LEWISTON — “Mr. Irrelevant” is a term used in the sports realm to label the final player selected in a particular sport’s draft.

This year’s Mr. Irrelevant in the Quebec Major Junior Hockey League is Jamie Heselton, drafted by Drummondville at No. 212 overall, 18th in the 12th round.

Often, fans will assign that tag to their favorite team’s draft list, too. In sports with a multi-round draft, save the NBA, later-round selections are often subjective, and less likely to pan out into a solid, high-level prospect.

Some teams in the QMJHL even choose not to draft a player in the final round or two (neither Acadie-Bathurst nor Shawinigan selected in the 11th or 12th rounds this June).

Marc-Antoine Rousseau can thank the Lewiston Maineiacs for making his month of June a bit happier. Rousseau was the Maineiacs’ final selection of the draft, No. 199 overall, the third pick in the 12th and final round.

Just don’t call him irrelevant.

“We all come to camp with a chance to make the team,” Rousseau said in his native French. “It’s my dream to make it into this league and I’m here to try and force the team to take me by giving 100 percent all the time and doing my best.”

Rousseau is one of only 44 players invited to the Maineiacs’ training camp this week, and while he’s trying out to be one of 13 or 14 forwards retained by the team in what is projected to be Lewiston’s most competitive camp ever, the coaching staff has assured him — and every one of the players who’ve shown up this week — that he has as good a shot as anyone else.

“There have been a few late-rounders that have already impressed us,” Maineiacs’ coach Don MacAdam said. “We’re taking the best possible players in camp, period. That’s something we can’t stress enough.”

Rousseau, 17, is one of nine players that age drafted by the Maineiacs in the sixth round or higher in June. He is one of 13 17-year-olds in a young training camp, hoping to be one of the next pieces of the Maineiacs’ championship puzzle.

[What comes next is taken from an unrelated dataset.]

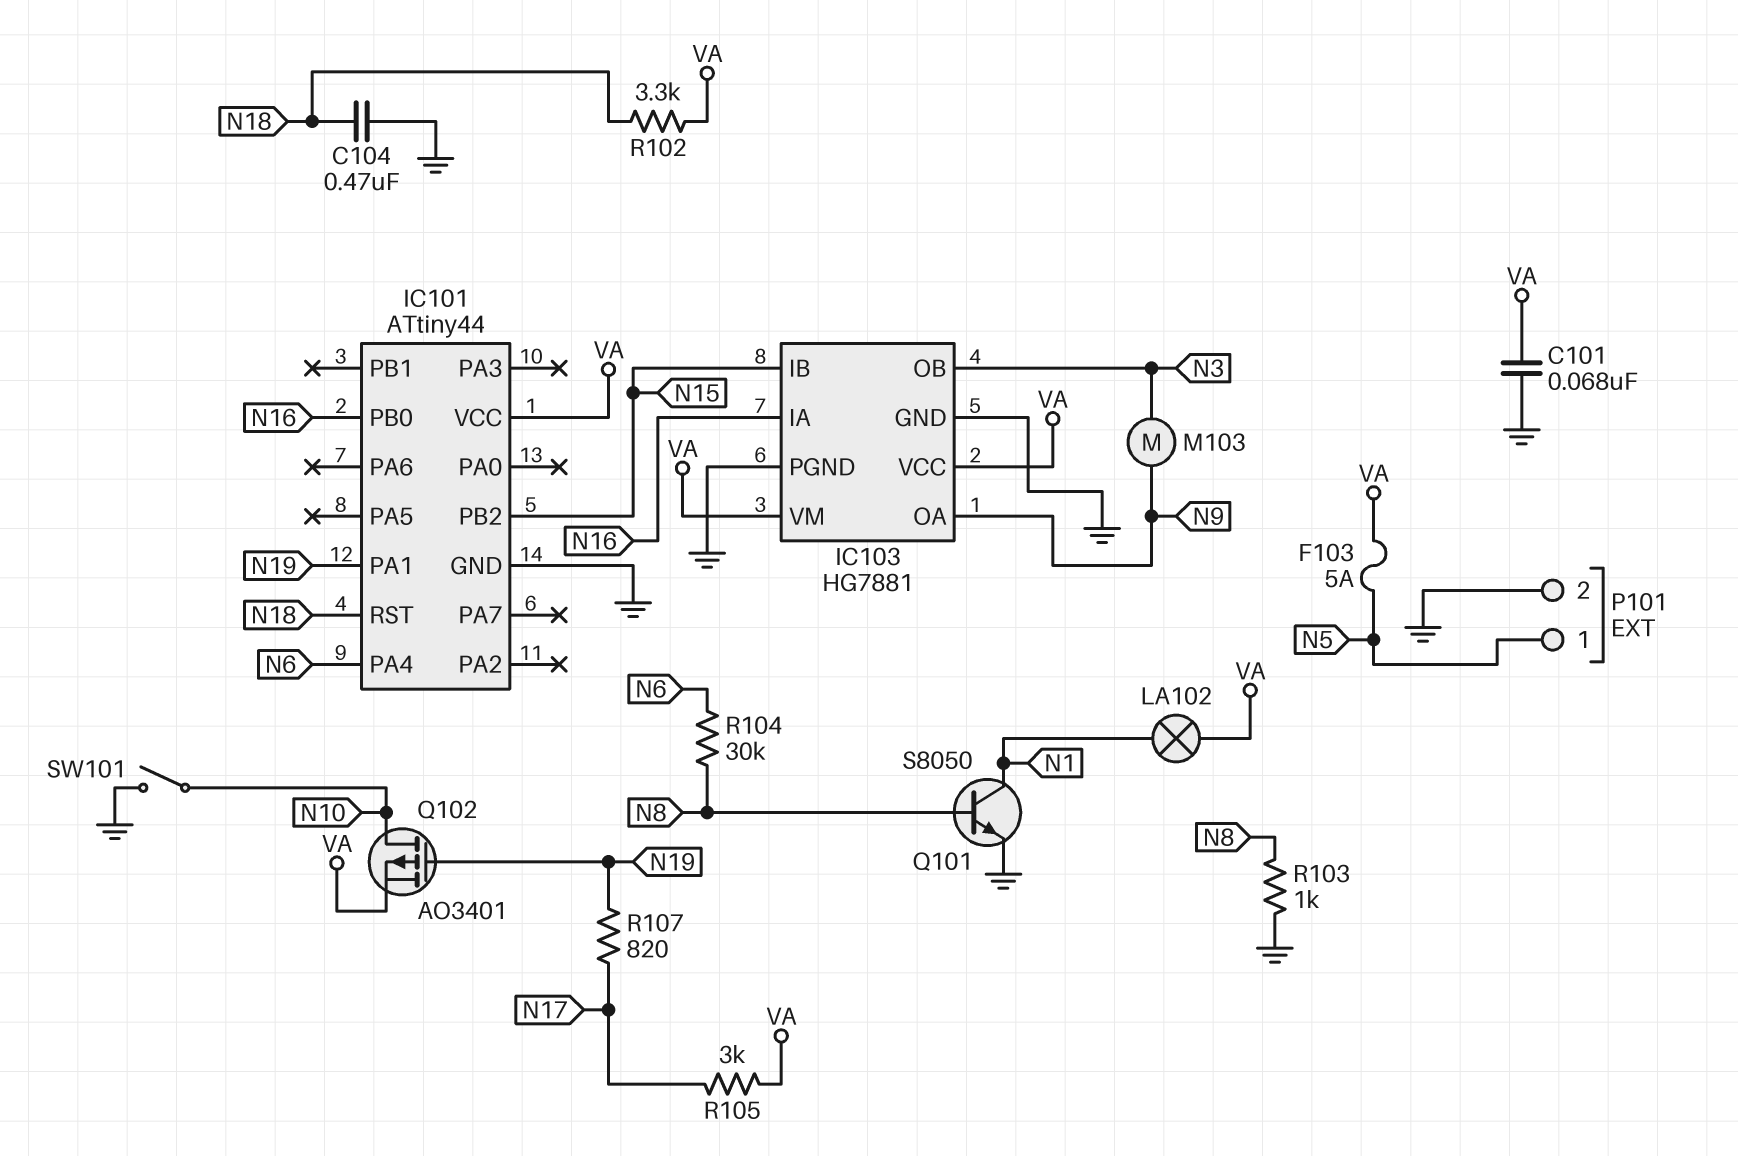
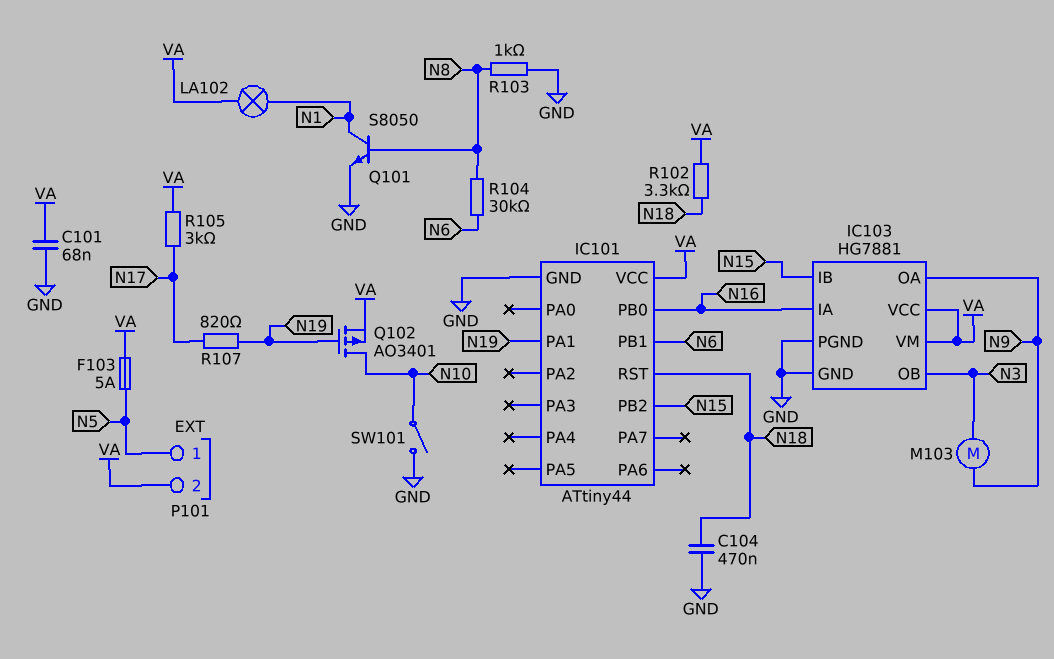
IC101 pin PA4: N6 -> none
IC101 pin PB1: none -> N6
P101 pin 2: GND -> VA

“We have a young group of guys here, but there’s a lot of talent, too,” Shannon said.

Of those later-round selections, two (Tyler Piercy and Charles Grant) are goalies. Both of them are here, and Grant even said at the draft that he’d make the team, given the chance.

“That’s the kind of attitude we like to see in our players,” MacAdam said.

Of the other seven, Connor Brickley and Derek Henderson were no-shows, ostensibly to maintain their NCAA eligibility, leaving five drafted 17-year-olds in skating positions.

Each and every one of them has a shot, along with all five 16-year-old skaters the Maineiacs drafted this June.

And while it may seem far-fetched that someone drafted so low might actually contribute, consider this: Steeven Jacques, who played a regular shift with Lewiston last year, was a seventh-round selection.

And Jacques isn’t the only one. Marc-Andre Daneau, the team’s captain two seasons ago, is a former eighth-rounder, while sniper Eric Castonguay came from the ninth go-round in 2004. David Perron, argueably the most successful former Maineiac, was a sixth-round pick in 2006, and Marc Bourgeois came from Round 10.

That’s good news for the likes of Rousseau, Mathieu Brisebois, Julien Houle and a host of others this week at camp.

“Whether we are drafted in the first, sixth or 12th rounds, we all come to camp equal,” Houle said in French. Nothing is determined yet and we have to go out there and show them what we have.”

Marc-Antoine Rousseau was the Maineiacs’ final selection of the draft.

Julien Houle, a late round draft pick for the Maineiacs, skates during a scrimmage game on Wednesday night.